En Europe, 90% des consommateurs sont prêts à payer plus de 30$ pour des verres fumés. En Amérique du Nord, cette proportion chute à 10%.

Cette statistique, tirée du plan d'affaires de la chaîne de lunettes de soleil de luxe Ilori, lancée l'an dernier par le géant italien Luxottica, illustre à merveille les espoirs des fabricants et des vendeurs de lunettes. Ils aspirent à faire des lunettes fumées griffées les prochains «accessoires», incontournables pour quiconque veut être à la mode. En d'autres mots, ils espèrent accomplir ce que les fabricants de sacs à main ont réussi dans la dernière décennie.

Au Québec, la tendance est palpable même s'il y a un certain retard sur les États-Unis, selon Stéphane Gosselin, de chez Roger Gosselin Opticien, sur le boulevard Taschereau. «Les clients sont davantage conscients de la mode, ils hésitent moins à dépenser pour des lunettes griffées, dit M. Gosselin. Mais comme il n'y a pas beaucoup d'endroits où acheter des lunettes fumées de luxe sans prescription, alors qu'il y en a des tonnes pour les lunettes à bon marché, le changement est long à venir.»

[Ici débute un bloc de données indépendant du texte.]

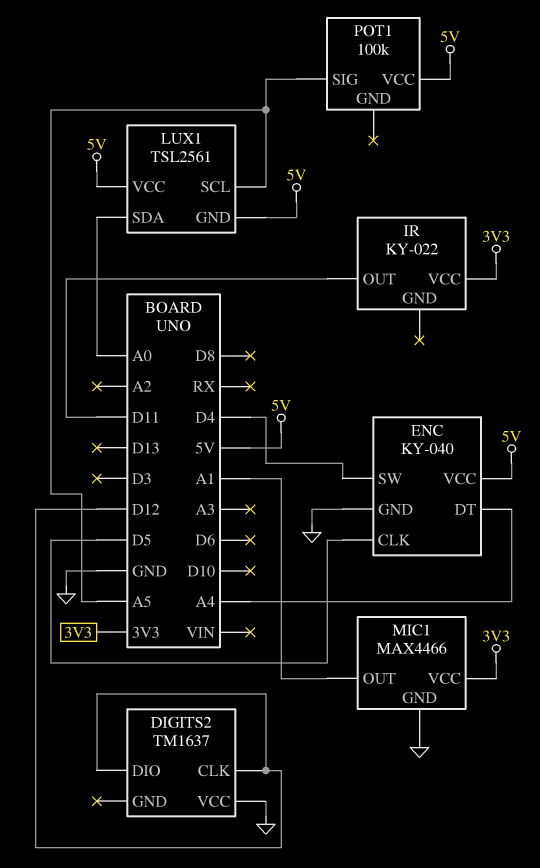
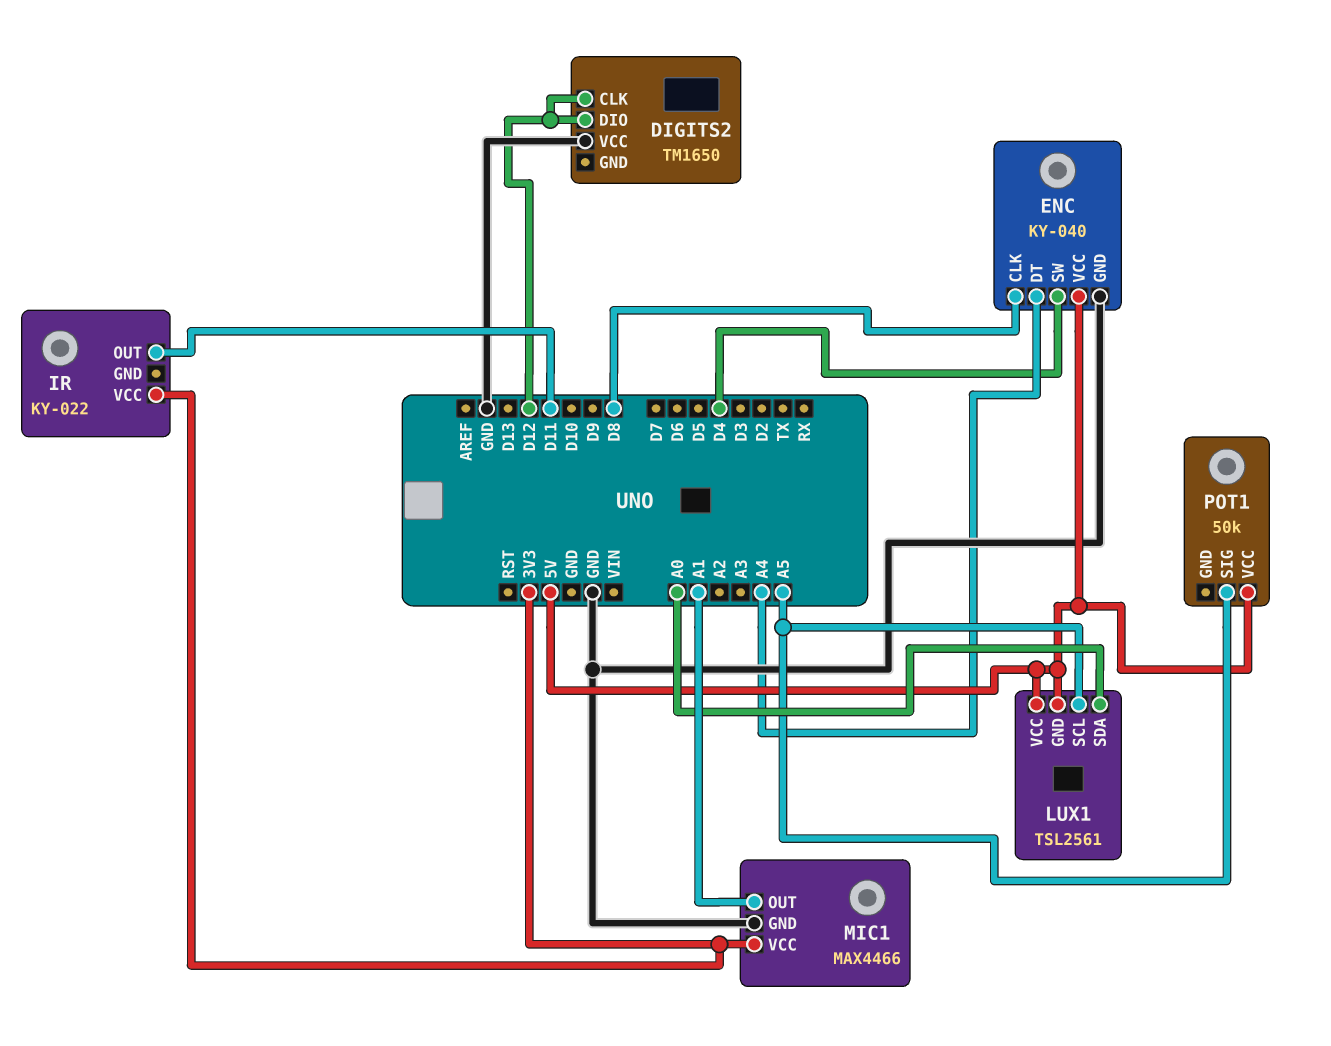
DIGITS2: TM1637 -> TM1650
ENC pin CLK: D5 -> D8
POT1: 100k -> 50k

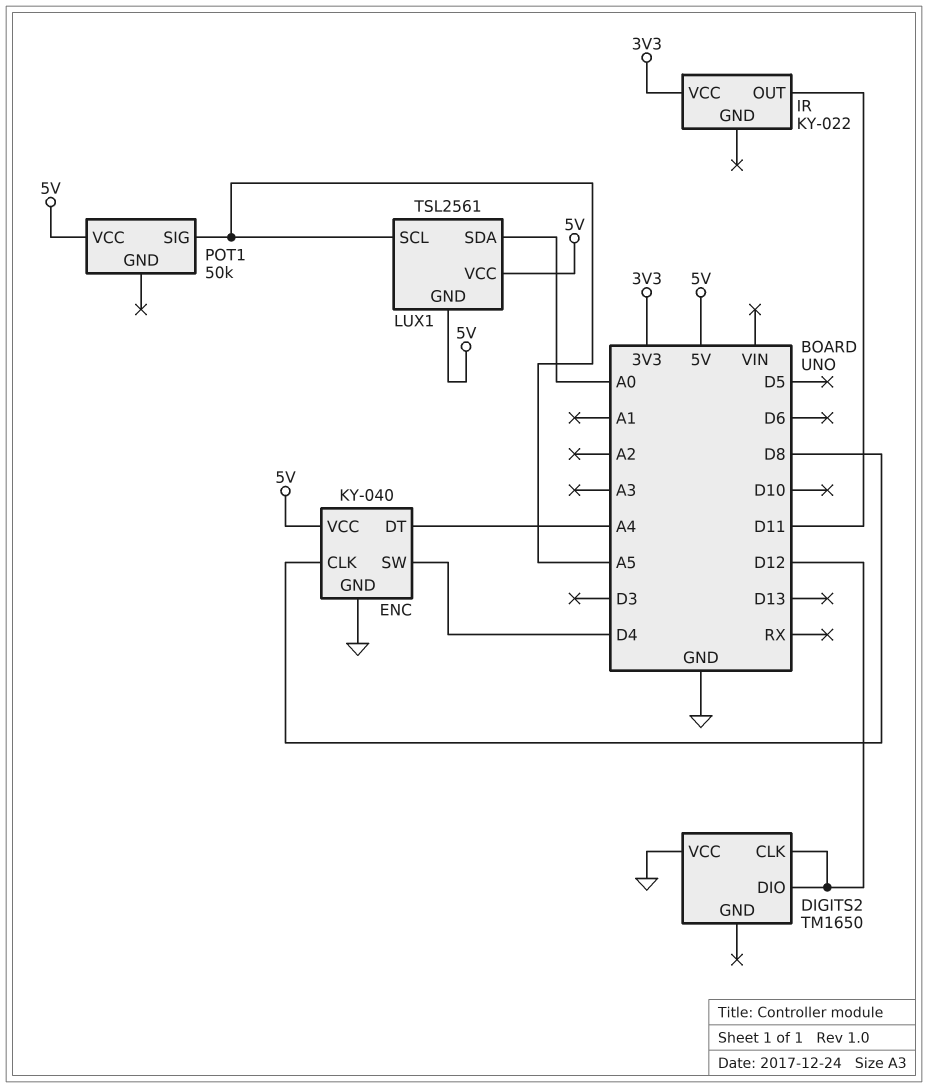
MIC1: MAX4466 -> none
MIC1 pin GND: GND -> none
MIC1 pin OUT: A1 -> none
MIC1 pin VCC: 3V3 -> none

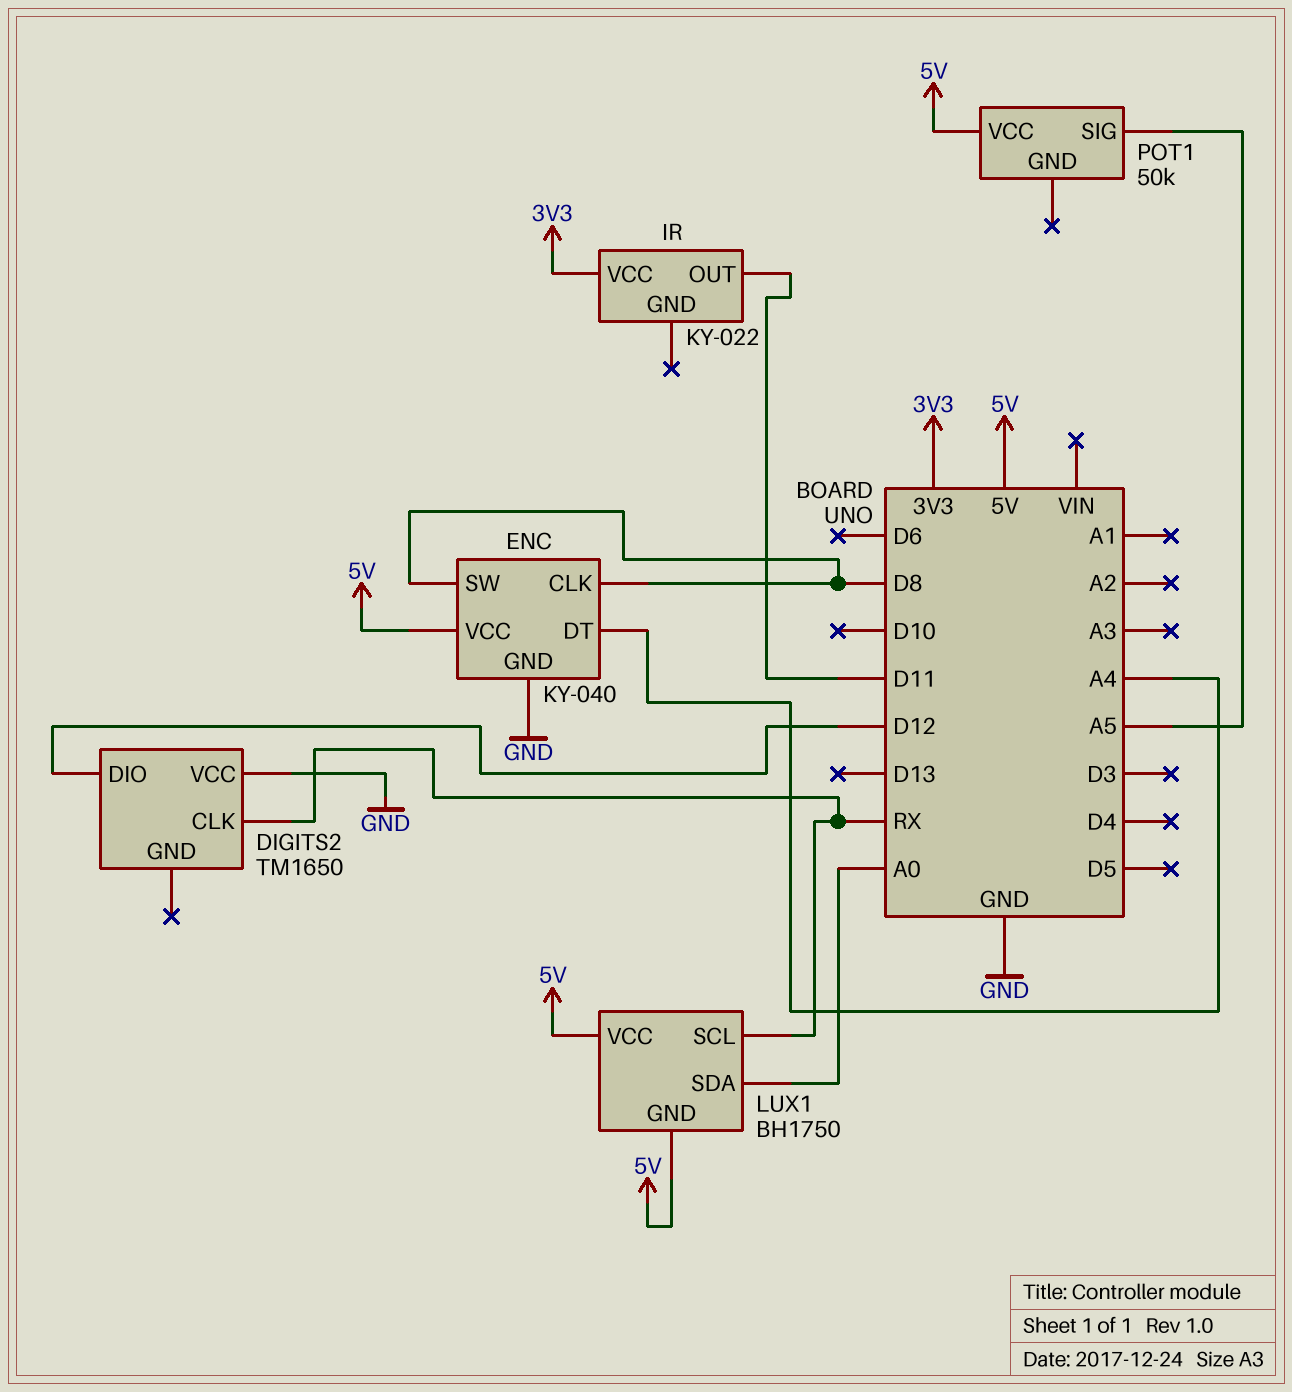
DIGITS2 pin CLK: D12 -> RX
ENC pin SW: D4 -> D8
LUX1: TSL2561 -> BH1750
LUX1 pin SCL: A5 -> RX

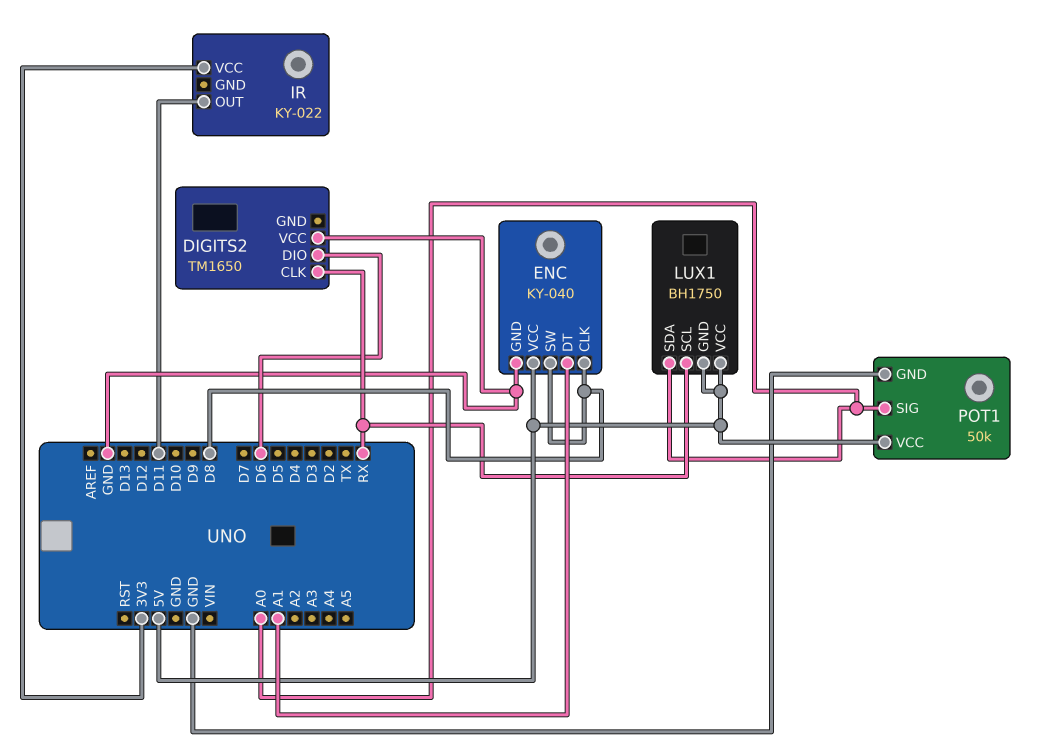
DIGITS2 pin DIO: D12 -> D6
ENC pin DT: A4 -> A1
POT1 pin GND: none -> GND
POT1 pin SIG: A5 -> A0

Les firmes confirment l'évolution du marché. Le nombre de lunettes de soleil vendues aux États-Unis a stagné l'an dernier, mais leur valeur a grimpé de 10%. En comparaison, la valeur des sacs à main vendus a chuté de 14%. Cité dans le New York Times, un analyste du groupe de recherche marketing NPD a expliqué que les sacs avaient épuisé leur capital mode, et que les lunettes de luxe coûtent beaucoup moins cher que les sacs griffés.

La tendance coïncide avec la fin de la mode des lunettes d'abeille popularisées par les jumelles Olsen, du moins pour la clientèle branchée, précise le quotidien new-yorkais.

«En Europe, les lunettes fumées sont vendues depuis longtemps dans les magasins de vêtements d'été», explique James Spina, éditeur du magazine spécialisé new-yorkais 20/20, dont le nom est tiré de la description ophtalmologique d'une vue parfaite.

«Ici, elles étaient reléguées aux pharmacies, où il n'y a pas de personnel spécialisé pour promouvoir la vente des marques. Mais ça change. Et depuis deux ans, le seul secteur en progression dans les accessoires de mode est la lunette fumée.»

Luxottica a déjà deux chaînes de lunettes aux États-Unis, Sunglass Hut et LensCrafters, et vient d'acquérir pour 2,1 milliards US le fabricant américain de lunettes fumées Oakley.

La compagnie italienne a déjà réussi un virage vers le moyen et haut de gamme avec LensCrafter, acquise en 1995, qui se spécialisait alors dans les modèles au rabais.